Heritage Region Seeks Assistance With Water Trail
By Rick Hiduk
A significant amount of work has been done by volunteers associated with the Endless Mountains Heritage Region (EMHR) over the past year, and the organization, which serves as the water trail manager for the North Branch Susquehanna River, has paired conservation grants with private and corporate funds to cover the costs of new wayfinding signage and improvements to three existing river access points in Bradford and Wyoming Counties and the development of a new boat carry-in access at Tunkhannock.
In the Wyalusing area, EMHR associate David Buck has found help in Wyalusing Valley High School 2011 graduate Ty Space, current seniors Levi Rogers and Lance Reese and local residents Gary Stevens and James Bunnell, who have cleared brush, leveled off access ramps, restored parking areas, and installed a drainage pipe and benches. One of the most accessible of the improved sites is a “pocket park” along Route 187 in Terry Township listed by the Pennsylvania Game Commission as #237.
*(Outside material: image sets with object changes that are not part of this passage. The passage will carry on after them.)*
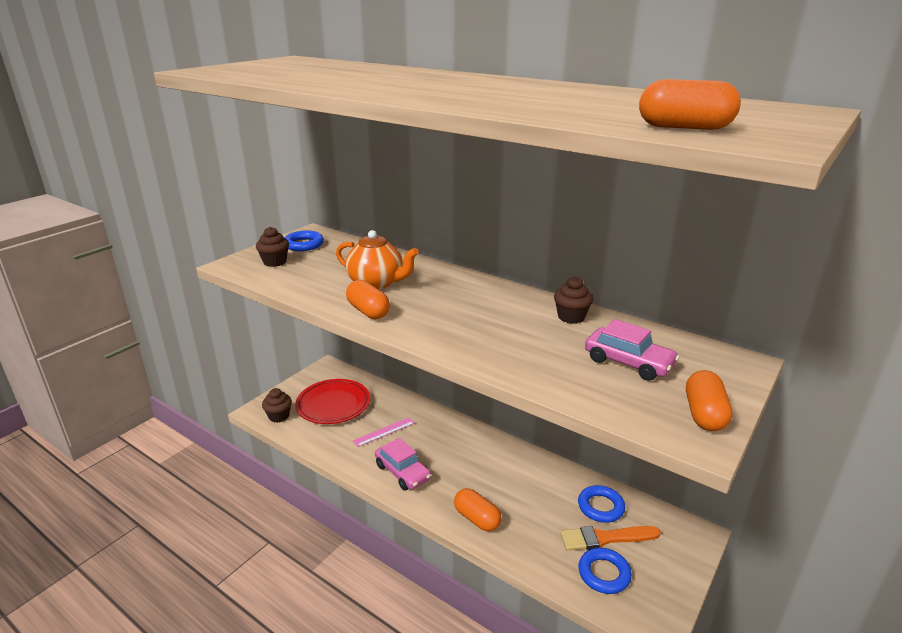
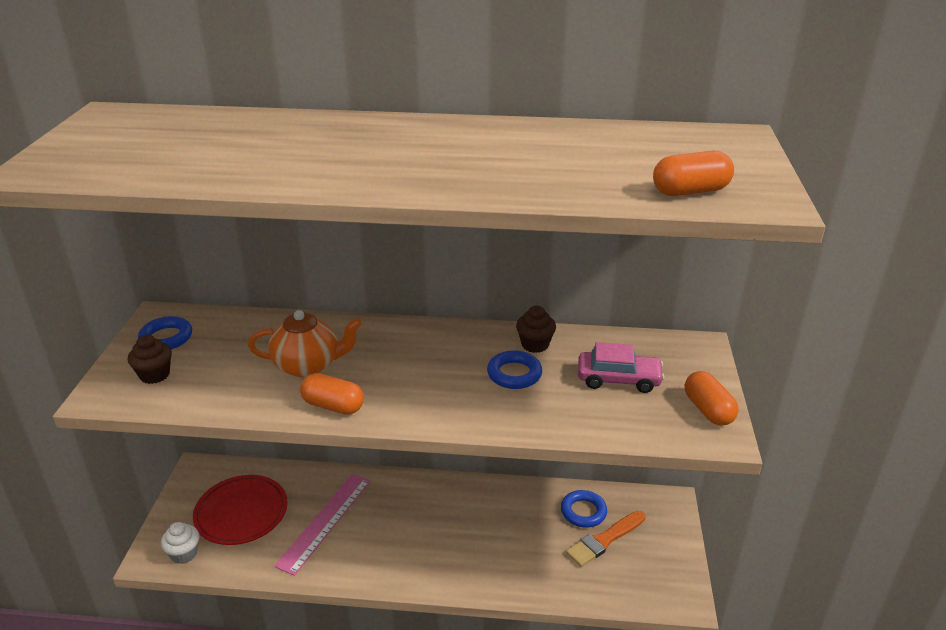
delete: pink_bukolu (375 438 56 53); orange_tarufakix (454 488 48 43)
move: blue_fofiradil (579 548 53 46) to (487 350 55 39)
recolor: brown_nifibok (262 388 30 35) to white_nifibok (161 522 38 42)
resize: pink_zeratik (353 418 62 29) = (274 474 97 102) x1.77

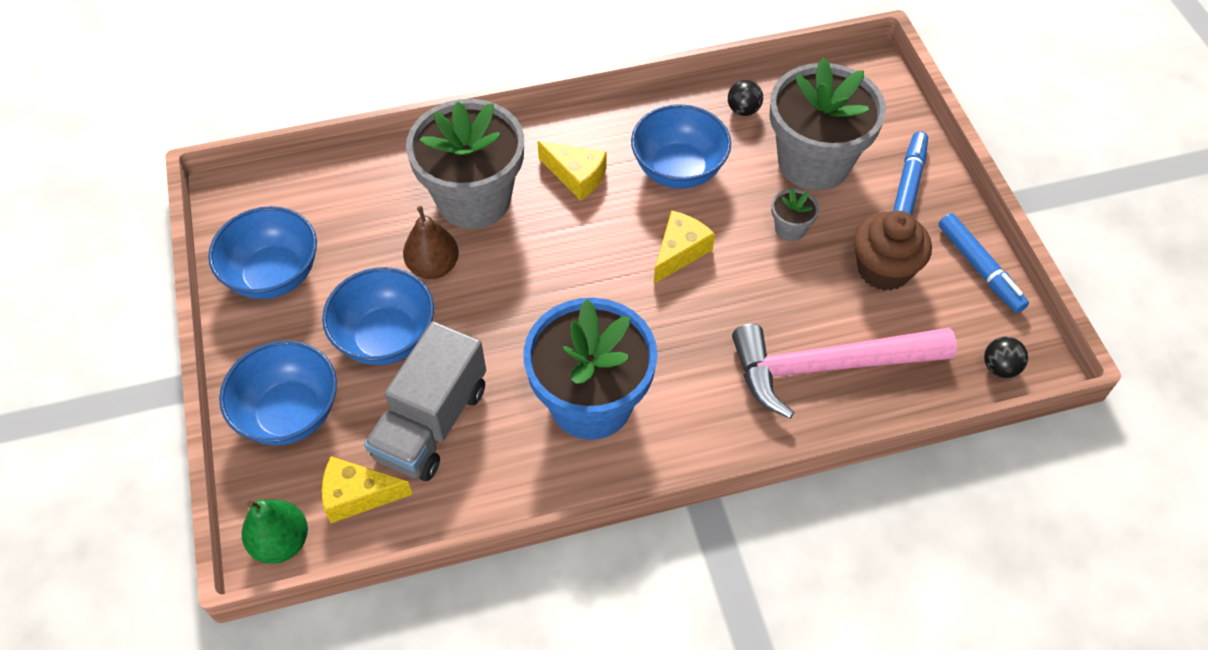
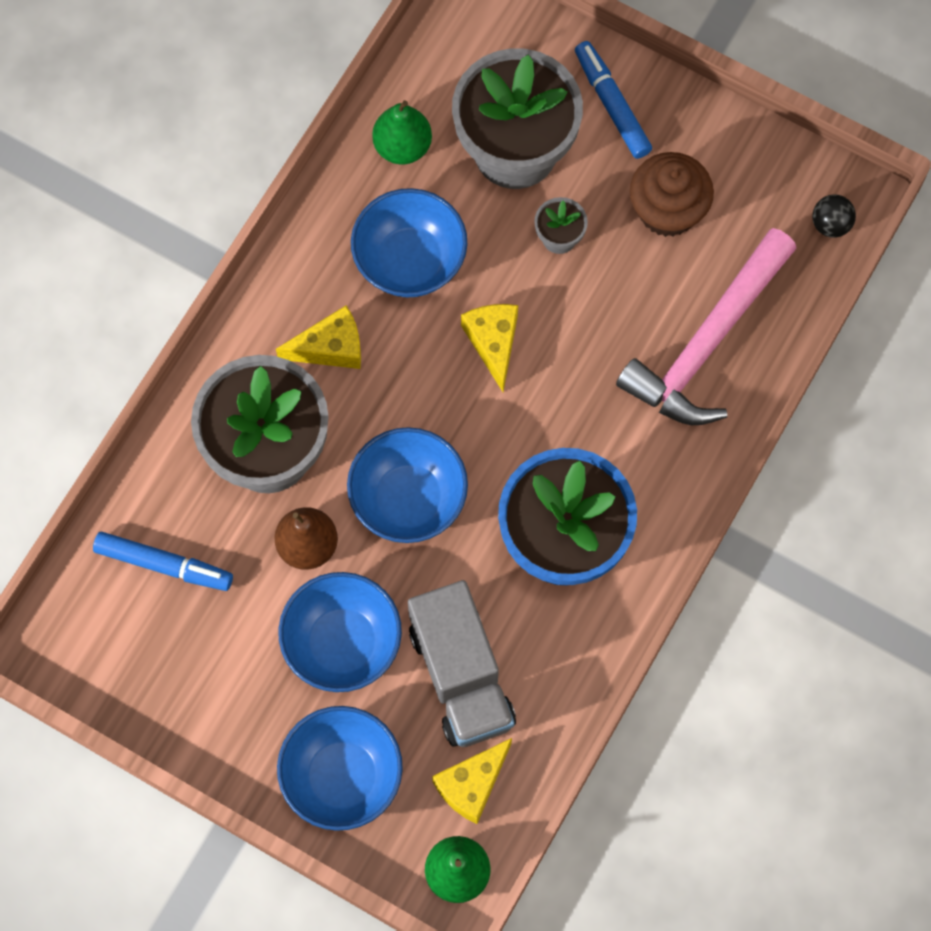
move: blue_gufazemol (208 206 109 93) to (347 427 121 116); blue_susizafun (938 213 91 100) to (93 532 140 59)
replace: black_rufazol (728 80 35 36) to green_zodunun (372 100 60 64)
The site is across a narrow river stream from an island that was sliced through the middle this spring by high water. It is popular among bank and wade fishers, and kayakers drifting through on shallow rapids are a common sight. The parking area and pathways had filled in from silt, Buck related. “It would get mowed occasionally,” he recalled. “It was a steep bank and, when it got wet, it was slippery.” Stevens donated the use of a skid steer and, in previous seasons, has sewn phlox seeds on the island.
Buck is pleased with the outcome of the Terry Township site as it is more visible from the river and more appealing to nearby residents whom he invites to simply sit and enjoy the beauty of the river if they aren’t interested in fishing or boating. “People just need to get out and enjoy the river,” said Buck, who added that EMHR is seeking volunteers who can work with the organization to further enhance and maintain the area. The students, he noted, earned community service credits toward graduation for their work at #237 and for installing benches at French Azilum Historic Site, but Buck noted that there are many ways that individuals and groups can help with the project.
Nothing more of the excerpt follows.